Why Nigeria denied it?

The cons enumerated above are the major reason why the government came out to immediately deny any inkling of a debt restructuring.

A country undergoing the process of debt restructuring is a signal to the market that the economy is in bad shape and as such the country might not be able to meet its obligation to repay loans to its creditors local and foreign.

It is a situation to scares investors all over the world as it means bond buyers who hold on to maturity might never get back the full face value of their loans.

Not denying debt restructuring could have negatively impacted the country’s credit rating making any new loans even more expensive to borrow.

It will also stifle foreign investments and make it more difficult for the private sector to tap the international bond markets.

This is also an election year, so a lot could actually go wrong for the incumbent political party if this claims sticks.

Does Nigeria actually need debt restructuring?

Nigeria is currently not in a debt crisis as most allude to even though the country’s public debt is at an all-time high and the debt service to revenue ratio is sometimes over 100%.

Nigeria’s debt is divided into external and local debt of $40 billion and N26.2 trillion respectively as of June 30th, 2022.

The debts are currently being serviced and are at no risk of default based on current information.
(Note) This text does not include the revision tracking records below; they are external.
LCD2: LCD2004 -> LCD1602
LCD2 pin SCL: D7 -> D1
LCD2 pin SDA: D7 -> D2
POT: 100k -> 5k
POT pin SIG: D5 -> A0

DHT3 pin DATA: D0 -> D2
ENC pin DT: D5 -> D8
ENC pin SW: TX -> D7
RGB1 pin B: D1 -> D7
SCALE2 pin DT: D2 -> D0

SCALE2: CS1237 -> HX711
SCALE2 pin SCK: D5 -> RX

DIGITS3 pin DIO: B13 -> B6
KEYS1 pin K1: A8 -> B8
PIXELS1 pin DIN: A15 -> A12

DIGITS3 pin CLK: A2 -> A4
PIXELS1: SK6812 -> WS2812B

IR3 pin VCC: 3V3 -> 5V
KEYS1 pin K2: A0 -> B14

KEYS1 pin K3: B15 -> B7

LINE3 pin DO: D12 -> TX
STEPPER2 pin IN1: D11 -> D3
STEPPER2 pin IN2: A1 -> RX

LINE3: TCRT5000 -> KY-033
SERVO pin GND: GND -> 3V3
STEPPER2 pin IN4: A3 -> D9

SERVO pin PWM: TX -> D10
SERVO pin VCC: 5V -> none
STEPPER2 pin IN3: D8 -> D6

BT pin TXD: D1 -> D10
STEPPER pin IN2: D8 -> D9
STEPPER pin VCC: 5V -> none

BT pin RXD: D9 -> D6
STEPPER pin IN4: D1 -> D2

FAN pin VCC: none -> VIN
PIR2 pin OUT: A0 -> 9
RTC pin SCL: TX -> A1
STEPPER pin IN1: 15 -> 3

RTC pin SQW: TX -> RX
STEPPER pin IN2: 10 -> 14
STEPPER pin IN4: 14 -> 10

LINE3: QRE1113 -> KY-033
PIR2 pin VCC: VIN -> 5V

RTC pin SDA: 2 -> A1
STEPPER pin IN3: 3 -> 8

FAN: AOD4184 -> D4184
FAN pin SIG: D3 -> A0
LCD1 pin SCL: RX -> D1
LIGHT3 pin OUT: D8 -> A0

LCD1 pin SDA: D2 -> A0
A recent debt sustainability report issued by the Debt Management Office assessed Nigeria’s debt profile and stated it was sustainable based on the following;

Nigeria’s public debt-to-GDP ratio of about 25% is much lower than the 70% recommended for emerging markets.
Nigeria’s pubic debt is mostly made up of its local debt which accounts for 61% of the total debts.
However, it pointed out that risks do exist for external debts if oil revenues fall due to oil price shocks and more recently crude oil theft.
It also pointed out expensive CBN Ways and Means debt as a major concern but can be mitigated if it is restructured for a longer term.